Selama keadaan transisi inilah seseorang bisa mengalami gangguan tidur, seperti ketindihan, atau sensasi terjatuh seperti yang biasa kualami. Tubuh salah mengartikan gejala fisiologis, seperti otot mulai mengendur, yang biasanya terjadi ketika kita mulai memasuki alam mimpi. “Pikiran kita, yang tersesat dalam kondisi setengah sadar dan terpisah dari tubuh, bereaksi terhadap sinyal kewaspadaan dan melemasnya postur. Dari situlah, kita sering merasa seperti terjatuh saat hampir pulas,” Colombo menerangkan.
Saya takut tidur karena sensasi terjatuh ini, rasanya seolah-olah kayak mau mati. Saya sudah bertahun-tahun menjalani terapi, serta gonta-ganti pengobatan untuk mengatasi masalah tidur ini. Tapi tetap saja, rasa takut selalu mengekor hingga ke tempat tidur, sampai-sampai saya yakin akan bergumul dengan fobia ini hingga akhir hayat. Pada saat yang sama, saya sibuk mengkhawatirkan bagaimana jadinya kalau hari terakhirku di dunia ini dipenuhi pikiran-pikiran tidak irasional.
Chiara Teneggi, lulusan PhD filsafat dan instruktur yoga di pusat pengobatan kanker Italia, menyebut meditasi bisa membantu seseorang mengatasi fobia. Metode ini mengajari kita untuk memperlakukan pikiran layaknya “background noise”, alias suara bising yang ada di sekitar kita. Menurutnya, kita tidak boleh membiarkan rasa takut menang. Berbagai terapis yang telah saya temui selama beberapa tahun terakhir juga berkata seperti itu. Terapi melatih otak untuk mengabaikan ketakutan antisipatif yang memicu kepanikan – inilah satu-satunya cara untuk mengusir fobia.

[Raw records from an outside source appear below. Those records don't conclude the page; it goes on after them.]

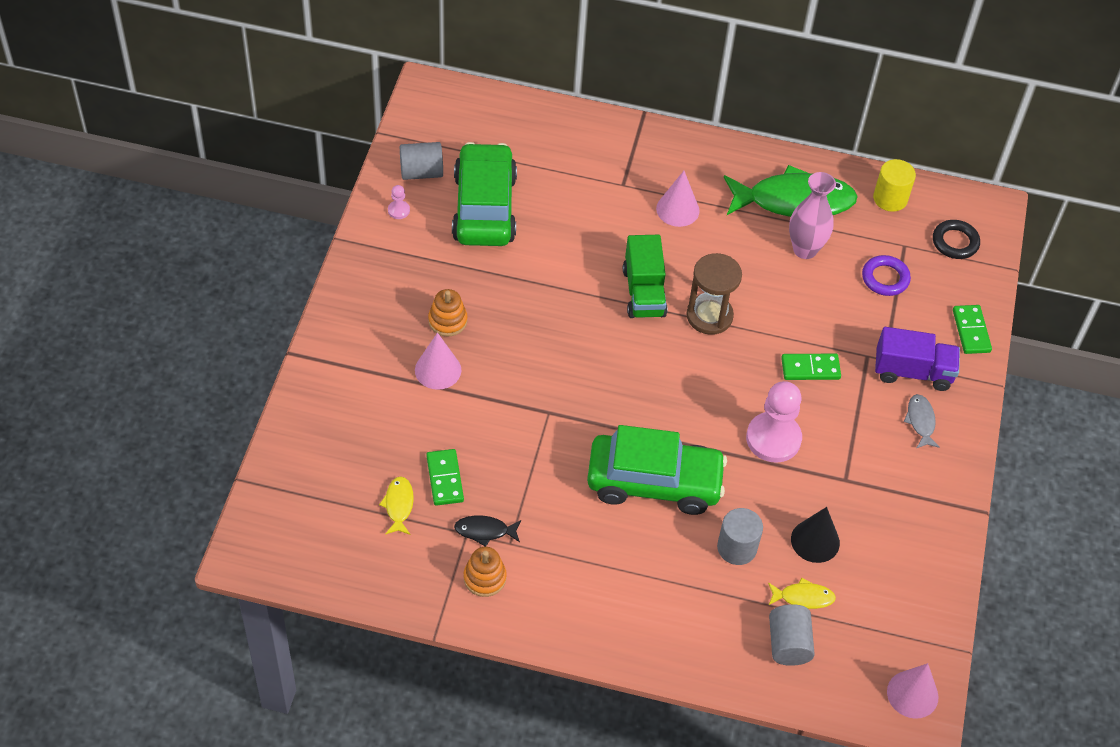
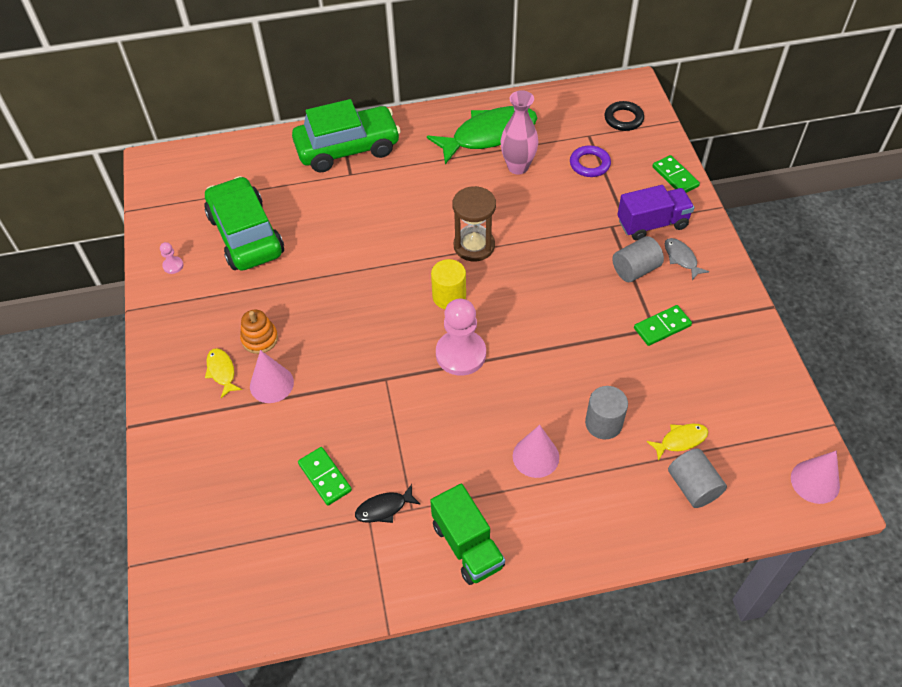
camera: 20 degrees left, 0 degrees up
(399, 505) = (295, 520): yellow fish -> yellow fish (222, 371)
(421, 172) = (178, 228): grey cylinder -> grey cylinder (635, 269)
(484, 578) = (406, 552): orange stacking toy -> none
(644, 292) = (412, 249): green truck -> green truck (467, 545)
(654, 482) = (505, 399): green car -> green car (348, 148)
(677, 209) = (404, 176): pink cone -> pink cone (535, 456)
(773, 439) = (579, 320): pink pawn -> pink pawn (461, 354)
(810, 369) = (575, 254): green domino -> green domino (662, 327)
(815, 541) = (661, 389): black cone -> none
(890, 198) = (558, 106): yellow cylinder -> yellow cylinder (449, 296)

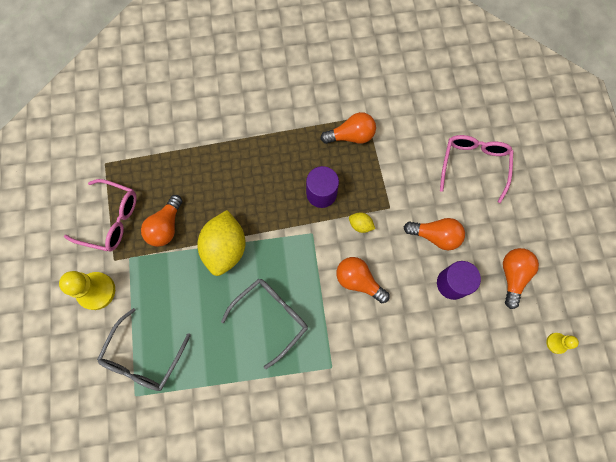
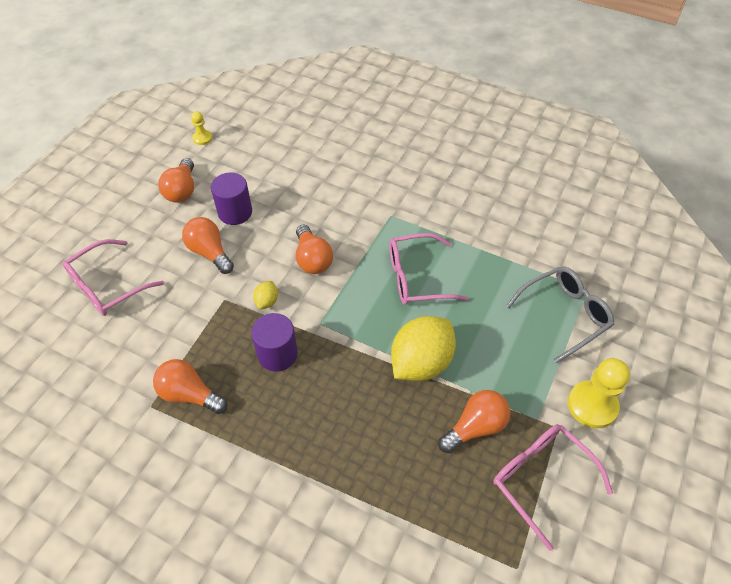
camera: 145 degrees left, 20 degrees down
(271, 317) = (416, 277): grey glasses -> pink glasses
(360, 225) = (267, 301): yellow lemon -> yellow lemon turned 45 degrees clockwise
(512, 276) = (182, 190): orange light bulb -> orange light bulb turned 45 degrees counterclockwise

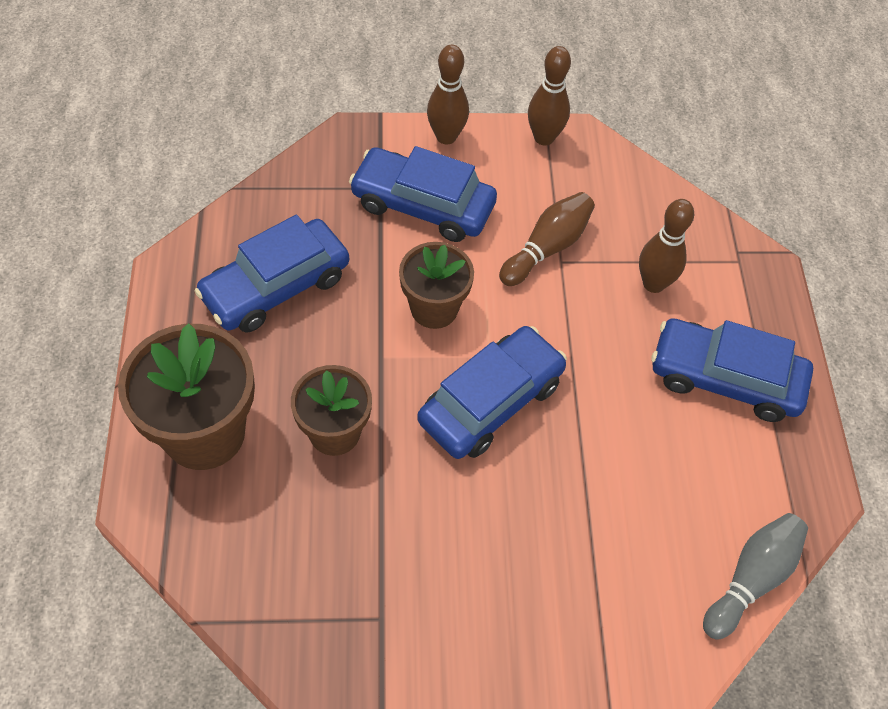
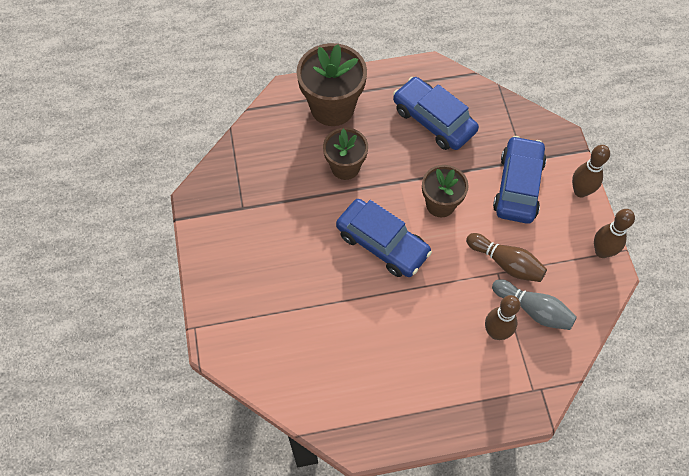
camera: 85 degrees right, 5 degrees up
(725, 378) = (431, 382): blue car -> none
(751, 579) = (292, 400): grey bowling pin -> grey bowling pin (533, 310)

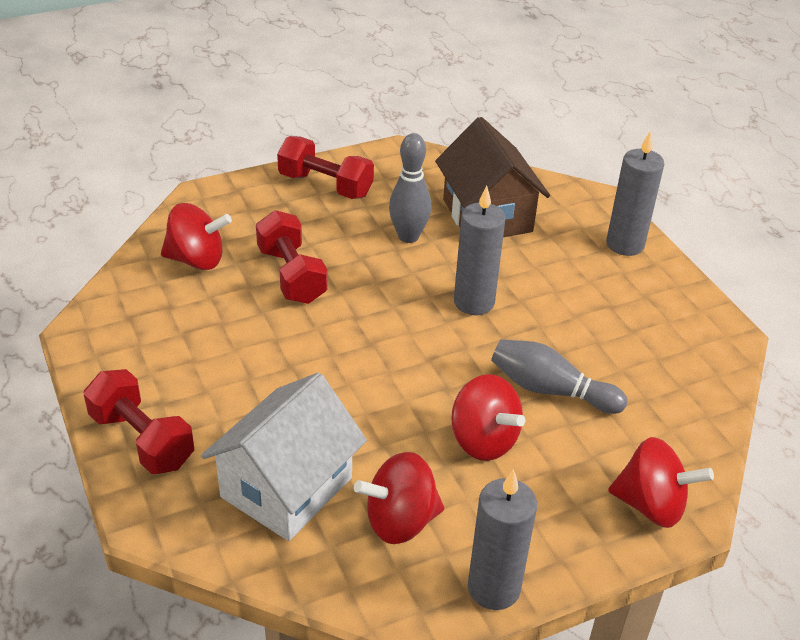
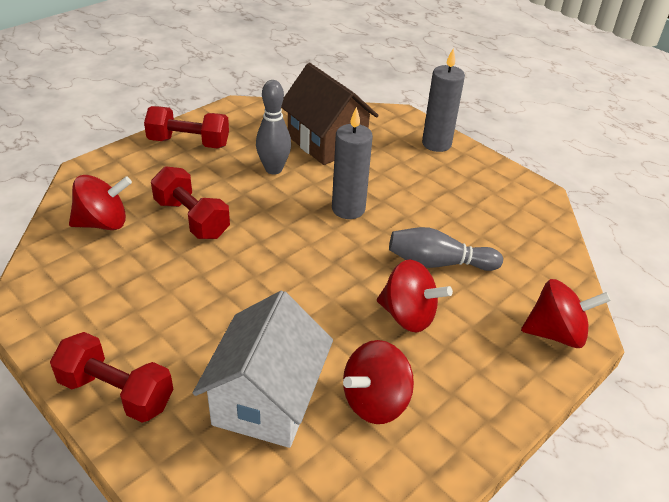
camera: 20 degrees left, 0 degrees up
(493, 588) = (476, 436): grey candle -> none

Desensitisasi dan Pemrosesan Ulang Gerakan Mata (EMDR) dan terapi perilaku kognitif (CBT) tampaknya menjadi teknik terapeutik paling efektif untuk mengatasi gangguan kecemasan dan fobia yang disebabkan oleh trauma. Selanjutnya ada terapi paparan (exposure), yang mengharuskan seseorang berhadapan langsung dengan sumber trauma mereka di bawah pengawasan dokter. Terapinya akan berlangsung sampai pasien mampu mengurangi ketakutannya. Sejumlah negara bahkan telah memperkenalkan VRET, terapi paparan yang memanfaatkan VR. Di Amerika Serikat, metodenya diterapkan pada veteran perang yang menderita PTSD.
“Virtual reality dapat dijadikan alat terapi relaksasi, seperti latihan pernapasan yang terarah dan biofeedback (teknik mengelola respons tubuh yang tidak terkendali),” terang Pallavicini. “Pasien terapi VR akan menghadapi situasi traumatis dalam lingkungan yang aman dan dibimbing terapis. Dengan cara ini, pasien mengembangkan strategi baru untuk mengatasi trauma.”
Terkadang saya penasaran metodenya bisa menguatkan diriku menghadapi ketidaksadaran atau tidak. Tapi pada saat yang sama, aku merasa teknik ini terdengar kontradiktif.
Saya melihat pemisahan total antara kondisi terjaga dan tidak sadar, sehingga saya menganggap meditasi kurang efektif menangani fobia yang saya miliki. Tak peduli seberapa keras usahaku untuk bermeditasi, metodenya selalu gagal. Saya tak mampu membuat diri berada dalam keadaan setengah sadar. Atau mungkin, cara mengobati fobia ini memang terletak pada momen-momen tersebut, ketika saya tak tahu apa yang kulakukan.
Artikel ini pertama kali tayang di VICE Italy.